Load preprocessed files

In [None]:
with open('/content/drive/MyDrive/Unsupervised aging literature/LDA model docs/LDA model 4 with cleaned data/preprocessed_docs.pkl', 'rb') as f:
    preprocessed_docs = pickle.load(f)

with open('/content/drive/MyDrive/Unsupervised aging literature/LDA model docs/LDA model 4 with cleaned data/bow_corpus.pkl', 'rb') as f:
    bow_corpus = pickle.load(f)

with open('/content/drive/MyDrive/Unsupervised aging literature/LDA model docs/LDA model 4 with cleaned data/lda_model.pkl', 'rb') as f:
    lda_model = pickle.load(f)

with open('/content/drive/MyDrive/Unsupervised aging literature/LDA model docs/LDA model 4 with cleaned data/dictionary.dict', 'rb') as f:
    dictionary = pickle.load(f)

Filter documents with its main topic primarily related to the biology of aging

In [None]:
# Determine dominant topic for each document
def get_dominant_topic(ldamodel, bow_corpus):
    topics = ldamodel[bow_corpus]
    dominant_topics = []
    for topic_list in topics:
        dominant_topic = sorted(topic_list, key=lambda x: x[1], reverse=True)[0][0]
        dominant_topics.append(dominant_topic)
    return dominant_topics

dominant_topics = get_dominant_topic(lda_model, bow_corpus)

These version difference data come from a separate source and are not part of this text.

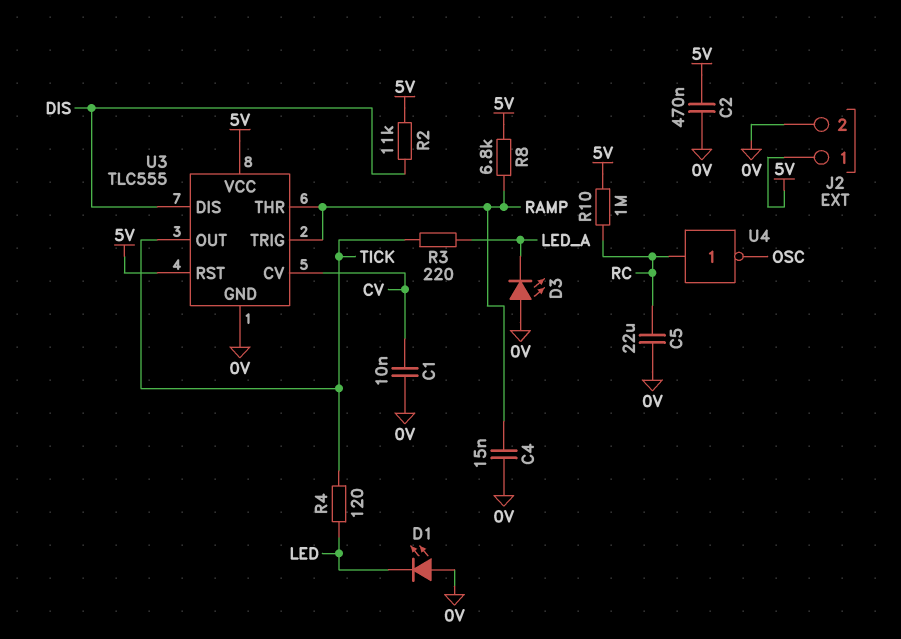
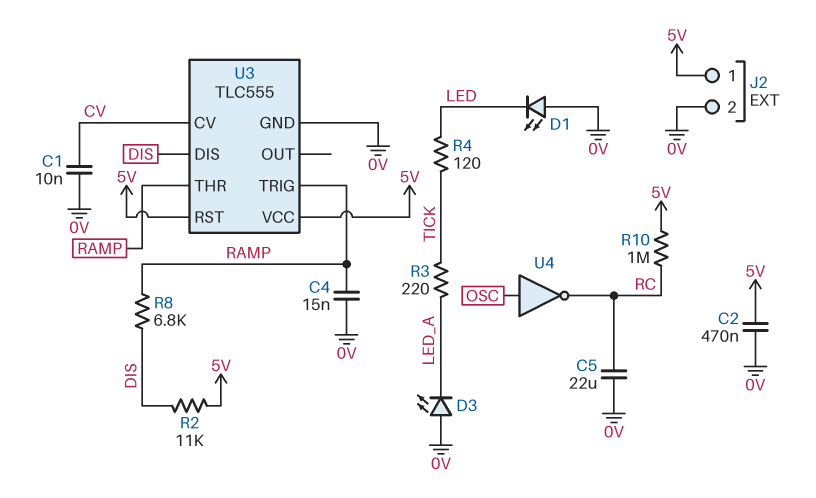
R8: 6.8k (5V, RAMP) -> 6.8k (DIS, RAMP)
U3 pin OUT: TICK -> none
U4: NOT (in RC, out OSC) -> NOT (in OSC, out RC)

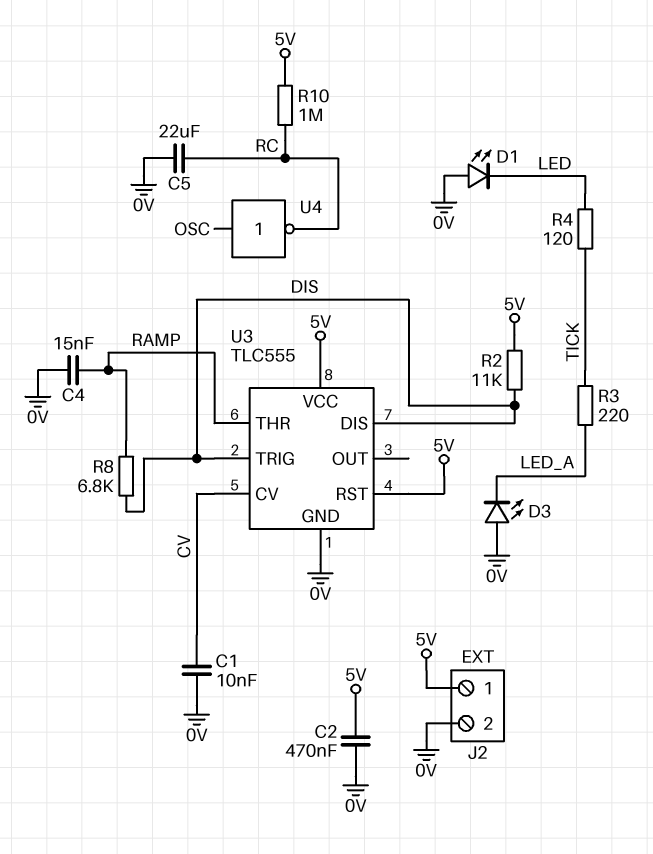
U3 pin TRIG: RAMP -> DIS

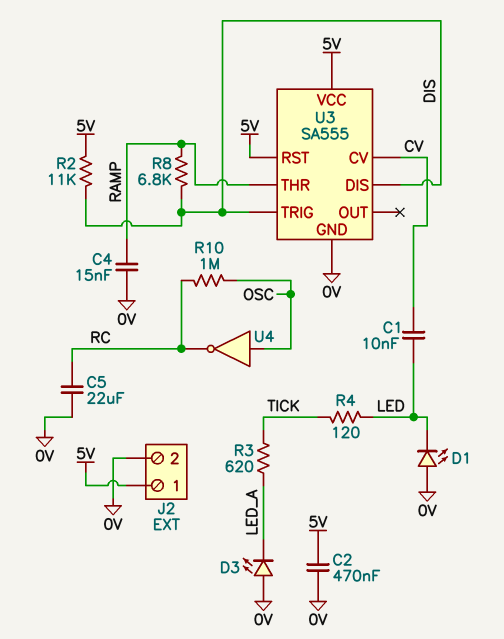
C1: 10nF (0V, CV) -> 10nF (CV, LED)
R3: 220 (LED_A, TICK) -> 620 (LED_A, TICK)
R10: 1M (5V, RC) -> 1M (OSC, RC)
U3: TLC555 -> SA555

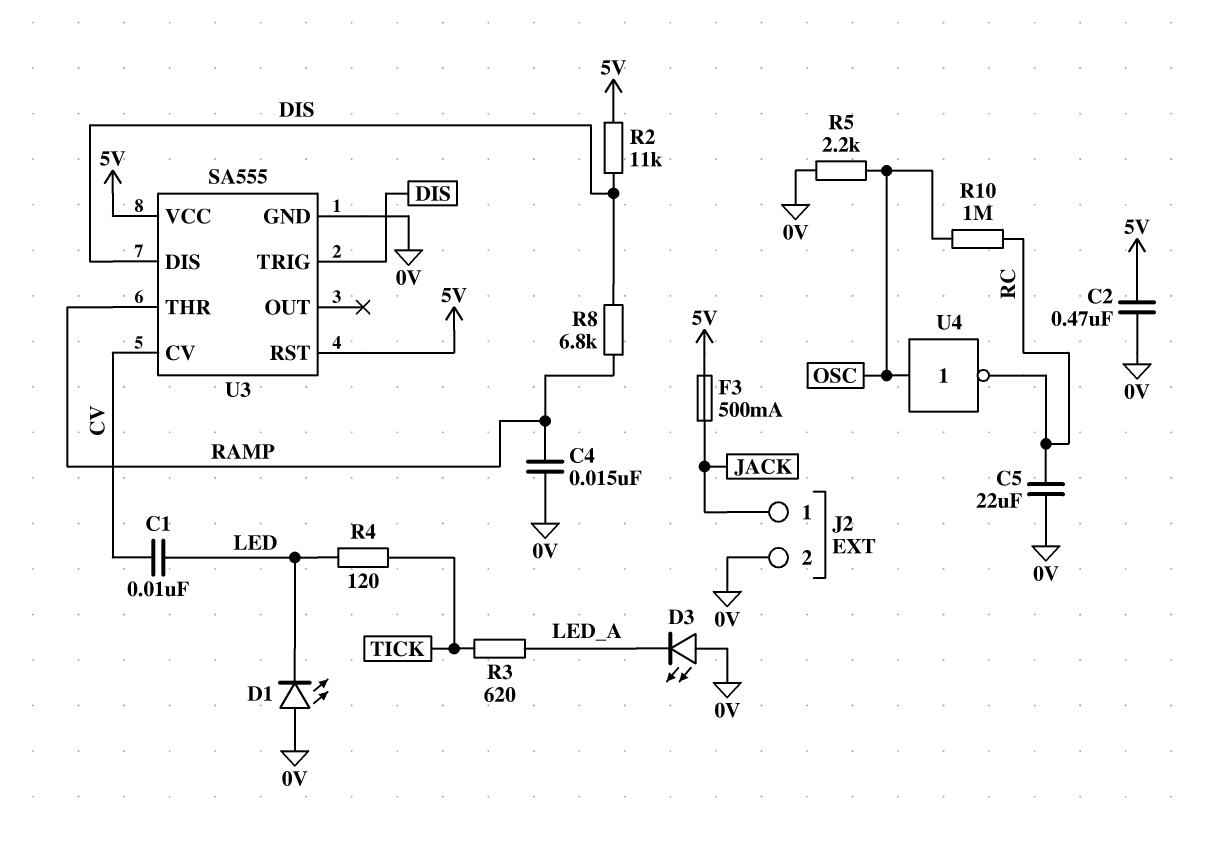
F3: none -> 500mA (5V, JACK)
J2 pin 1: 5V -> JACK
R5: none -> 2.2k (0V, OSC)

# Filter documents with biology of aging related dominant topics (24, 0, 6, and 9 in our model)
filtered_docs = [doc for doc, topic in zip(preprocessed_docs, dominant_topics) if topic in {24, 0, 6, 9}]

print(f'Number of filtered documents: {len(filtered_docs)}')

filtered_texts = [' '.join(doc) for doc in filtered_docs]

# Save BoA filtered texts
with open("filtered_docs_biology.pkl", "wb") as f:
    pickle.dump(filtered_texts, f)

TF-IDF vectorization, PCA and UMAP of BoA documents

In [None]:
# Create TF-IDF vectorizer and transform the filtered texts
tfidf_vectorizer = TfidfVectorizer(max_features=500)
tfidf_matrix = tfidf_vectorizer.fit_transform(filtered_texts)

# Perform PCA on TF-IDF matrix
pca = PCA(n_components=30)
pca_result = pca.fit_transform(tfidf_matrix.toarray())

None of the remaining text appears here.